Possibile che la situazione, di colpo, sia precipitata a tal punto? Non sarà, forse, che si viene in contatto con delle “notizie” da fonti non proprio autorevoli, si sbircia superficialmente qualche fake che spunta sui social e a furia di sentir parlare di certe cose se ne dà per certa la veridicità un po’ troppo facilmente?

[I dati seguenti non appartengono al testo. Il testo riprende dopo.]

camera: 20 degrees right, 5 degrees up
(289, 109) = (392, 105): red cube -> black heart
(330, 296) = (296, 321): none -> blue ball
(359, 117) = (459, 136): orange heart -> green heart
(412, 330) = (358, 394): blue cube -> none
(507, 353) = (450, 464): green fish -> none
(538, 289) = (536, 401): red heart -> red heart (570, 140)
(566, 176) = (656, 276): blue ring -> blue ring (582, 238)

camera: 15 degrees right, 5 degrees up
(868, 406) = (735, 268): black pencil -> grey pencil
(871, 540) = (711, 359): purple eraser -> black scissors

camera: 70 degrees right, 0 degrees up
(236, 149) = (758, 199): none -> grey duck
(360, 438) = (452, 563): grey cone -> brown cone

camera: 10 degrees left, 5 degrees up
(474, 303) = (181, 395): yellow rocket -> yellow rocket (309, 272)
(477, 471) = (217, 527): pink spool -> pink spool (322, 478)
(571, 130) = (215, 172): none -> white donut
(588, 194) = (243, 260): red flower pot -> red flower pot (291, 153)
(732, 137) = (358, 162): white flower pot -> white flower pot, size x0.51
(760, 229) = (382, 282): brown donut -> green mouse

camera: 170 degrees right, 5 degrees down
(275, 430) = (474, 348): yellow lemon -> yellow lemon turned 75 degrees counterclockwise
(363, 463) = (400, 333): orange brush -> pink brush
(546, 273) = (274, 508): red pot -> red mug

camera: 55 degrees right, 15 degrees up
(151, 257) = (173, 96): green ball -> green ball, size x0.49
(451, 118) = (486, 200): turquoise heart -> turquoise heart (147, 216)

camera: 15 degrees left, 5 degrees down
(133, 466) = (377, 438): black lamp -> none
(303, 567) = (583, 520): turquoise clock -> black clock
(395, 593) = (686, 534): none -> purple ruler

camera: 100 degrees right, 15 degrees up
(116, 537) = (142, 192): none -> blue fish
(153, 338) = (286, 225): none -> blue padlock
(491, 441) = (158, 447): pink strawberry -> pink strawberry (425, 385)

Così ho fatto la cosa teoricamente più ovvia del mondo: una ricerca su Google. In non più di 10 minuti ho rinvenuto, sul sito dell’Agenzia Regionale per la Tutela dell’Ambiente (ARTA), le informazioni che volevo. Tutto era riportato negli allegati della D.G.R. 148 del 10/03/2016 e in un’applicazione web della stessa ARTA, da cui era possibile scaricare i risultati delle analisi in formato Excel e PDF.
Entusiasta di questa scoperta ho subito pensato di realizzare un’applicazione di web mapping, di quelle che “mi piacciono TANTO”, per facilitare la lettura dei dati messi a disposizione dall’ARTA. Il mio entusiasmo, però, si è smorzato non poco quando ho notato che l’unico file in cui erano riportate le coordinate dei limiti dei tratti di costa analizzati e dei punti di prelievo era il PDF della D.G.R.
Storcendo un po’ il naso, l’ho scaricato, ho estratto le pagine con i dati e, dopo un paio di tentativi poco fortunati di tirarne fuori in maniera (semi)automatica qualcosa di utilizzabile con dei programmi OCR online, mi sono rassegnato a ricopiare a mano le righe che riguardavano la mia provincia (Pescara) in un file di testo che ho poi salvato in CSV. Usando questo file parziale ho creato una mappa tematica semplicissima con Google My Maps e l’ho condivisa, molto poco soddisfatto del risultato, su Facebook, dicendomi: “Meglio di niente!”. Nonostante non fossi soddisfatto a livello tecnico, l’obiettivo si poteva dire raggiunto: i risultati delle analisi dicono che l’acqua è sostanzialmente pulita, addirittura di qualità eccellente lungo gran parte della costa. Alla faccia del disfattismo e del qualunquismo da tastiera.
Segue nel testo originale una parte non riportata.